The startling beauty of Rachel
Moritz’s poems serves a different
purpose. This beauty spatializes
experience as an exquisite, if partially
remembered —wavering —
landscape."— Elizabeth Robinson |
"We sometimes view beauty with suspicion—how does the pleasure it affords seduce us, mislead us? The startling beauty of Rachel Moritz’s poems serves a different purpose. This beauty spatializes experience as an exquisite, if partially remembered—wavering—landscape. In that way, Moritz employs the beautiful as a tool that teaches us to be suspicious of time, space, and experience. (“So you can believe in the past, but it is still deciding.”) The reader wanders this poetry, immersed in the poet’s quandaries: “Who were you waiting for before you came?” and “Where was my body when before/hadn’t vanished?” The questions are necessarily inconclusive. Even so, Moritz pursues with patience, skill, ardor. The Borrowed Wave laps at our feet, soothing. And then it swells and overtakes us"--. Elizabeth Robinson, author of On Ghosts
"The borrowed wave is a wave of nostalgia. Whose? From whom is it borrowed? To whom lent? What’s that hiding word-spirit behind the wind in the curtains? What else is going on while the girl observes her family and surroundings, and what of those half-hid intuitions does she make her own? All of them and then some. The
love-child of Lyn Hejinian and Elizabeth Bishop, Moritz evokes, in sweet paratactical bewilderment, the fear that is never far from wonder in a sensitive child’s lang-scape. “… cormorants and otters swam close/ to the text, hoping for names” And she
names them, this girl-god, girl-poet, as if she is the first."
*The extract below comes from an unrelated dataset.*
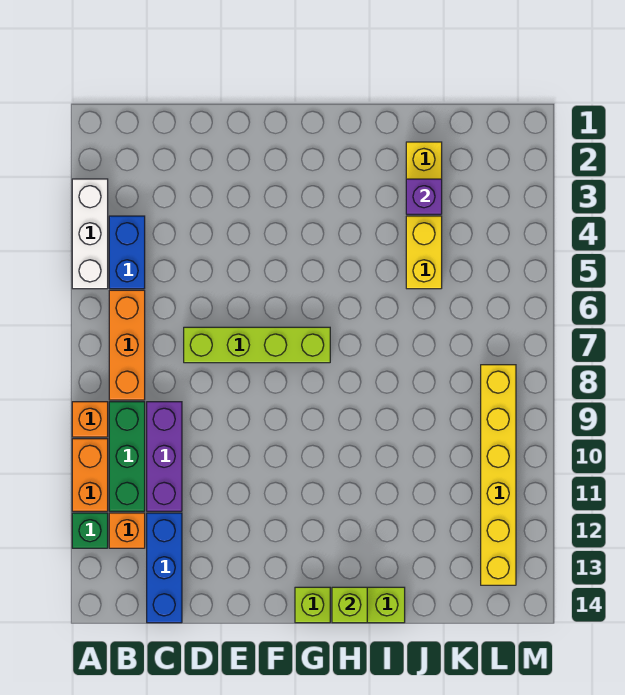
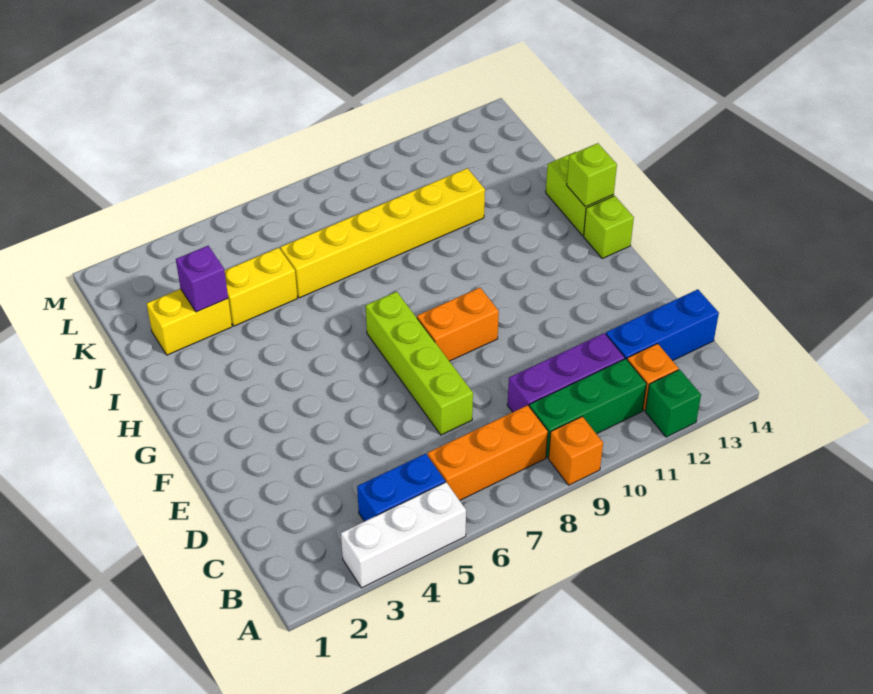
orange brick A10:A11 level 1 -> orange brick F8:F9 level 1
yellow brick L8:L13 level 1 -> yellow brick J6:J11 level 1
--Maria Damon, author of pleasureTEXTpossession
"Book of memory, of metaphysics, of intimacy and of sex, book of selfhood and place, Borrowed Wave travels from childhood landscapes into adulthood’s uncertain territory, each of its poems “visceral as/becoming is.” Syntax is the protagonist of these poems, a singular intelligence singing its way through the vicissitudes of coming to know itself in body and in thought. “The soul is real,” Moritz writes, “but what does she want?” This book embodies the canny paradox that the more we come to know ourselves as adults, the more the essential questions of Being deepen. “In love with making an unknown thing,” Moritz has a remarkable, rare gift for bare narratives whose restraint and abstraction allow the things we think we’ve come to know to become unknown again, so we might know them more accurately in all their weird oblique beauty."
—Brian Teare, author of Companion Grasses
"The poet here reports on a world borrowed and remembered, yet still unmade—“unmade as wilderness.” In her thinking and in her telling, Rachel Moritz sets the reader on a pilgrimage, moving out of both shared and individual history and out of belief. The landmarks of politics and family and understanding are refracted and reframed in her thinking and in her telling. If you hold onto your breath, you’ll find yourself in a place of new meaning. That world is filled with song. This book is wondrous and heartbreaking."—G.E. Patterson, author of To and From |
Excerpt from Borrowed Wave
BORROWED WAVE
(In childhood, a caught space)
Your Nana was ironing sheets
in her Lemon Joy kitchen.
Wings without body, linen snagged on the lip
of her board. Was she a bird?
‘I can smell the rubbers in the front entry
as I sat on the hall-tree seat and hunted
for my galoshes,’ she wrote,
remembering how an object locates—
You were drinking milk from her blue Delft tea-
cup. By the slice of window you lifted up
her teacup, left a rim of white on blue flowers.
Little moths or butterflies, parting waves.